I think if a position arises by two paths, polyglot may create more lines that may not exist in the original pgn. For example, if there are two games a,b,c,x and c,b,a,y, then the output pgn from the polyglot book will have 4 lines: abcx, abcy, cbay, cbax, since the position after abc also arises after cba, which makes sense,
Thanks a lot for testing. That is correct. Lines with transpositions will appear as many lines and this is due to the nature of the PolyGlot opening book format: what's stored is a key of the position, which is a Zobrist hash ie. a random-looking 64-bit number, a compact 16-bit move representation, a weight on setting the moves' priority and a learn field which is commonly unused. Hence there is no information in a polyglot book entry about the previous position or the move which caused this position to arise. Without this information it is not really possible to eliminate such transpositions in PGN output.
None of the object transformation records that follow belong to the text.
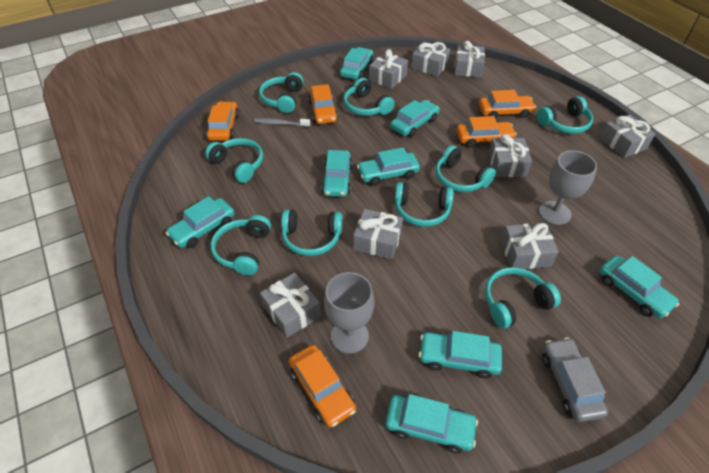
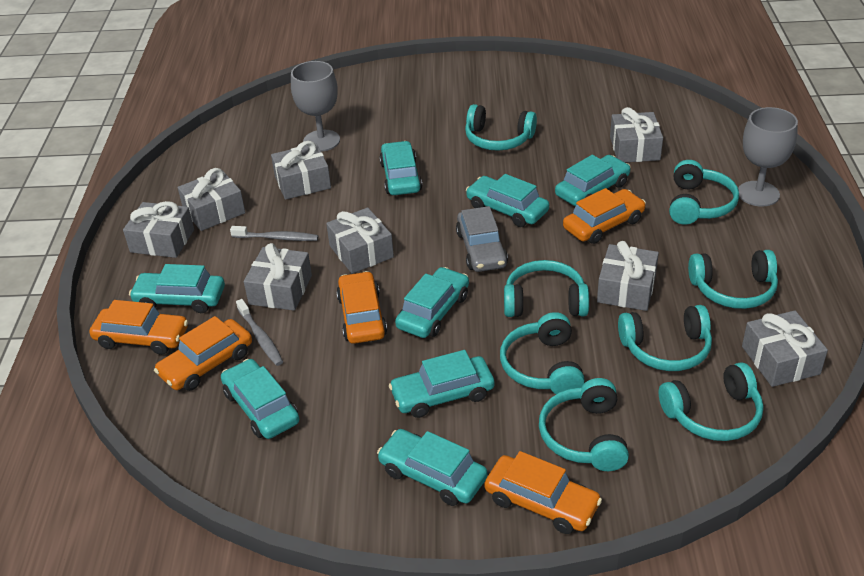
grey toothbrush: 1 -> 2
turquoise headphones: 9 -> 8

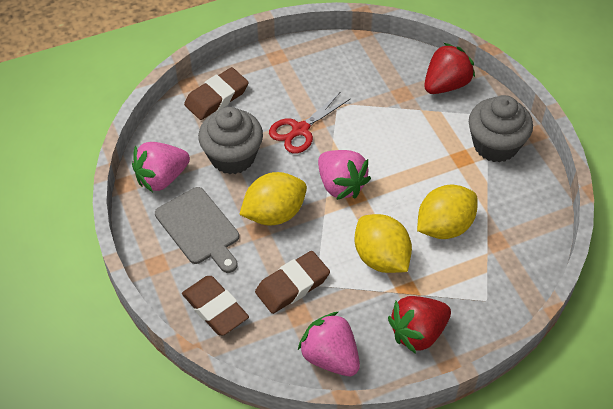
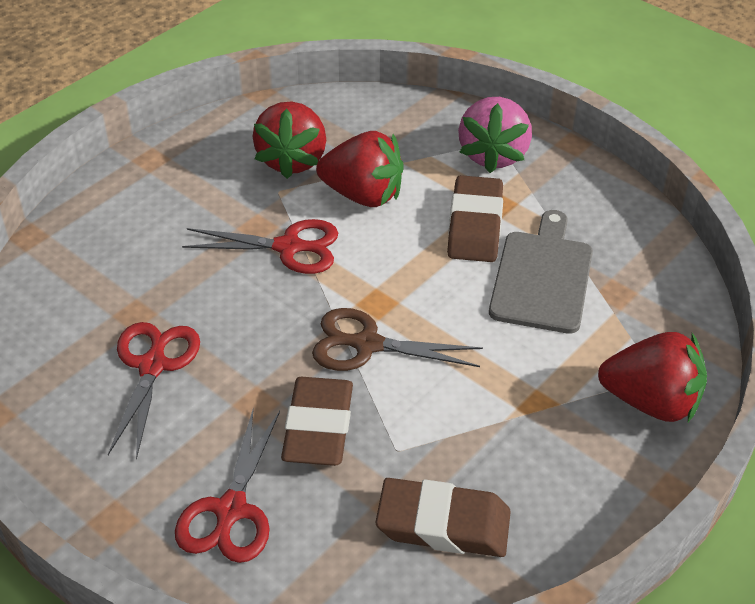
brown scissors: 0 -> 1
grey cupcake: 2 -> 0
pink strawberry: 3 -> 1
red scissors: 1 -> 3
red strawberry: 2 -> 3
yellow lemon: 3 -> 0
Having said that I think it makes sense to have the transpositions in the PGN for a clearer view of the book.
Caissa-AI, Caissa-Test, and Caissa-X on LiChess
ChessWoB: Chess without Boundaries
jja: Jin, Jîyan, Azadî!
Follow @alip on Mastodon!
User avatar
alpltl
Posts: 57
Joined: Tue Mar 14, 2023 3:04 pm
Location: Berlin
Full name: Ali Polatel

Re: jja: convert CTG books to PolyGlot format (and more!)

Post by alpltl »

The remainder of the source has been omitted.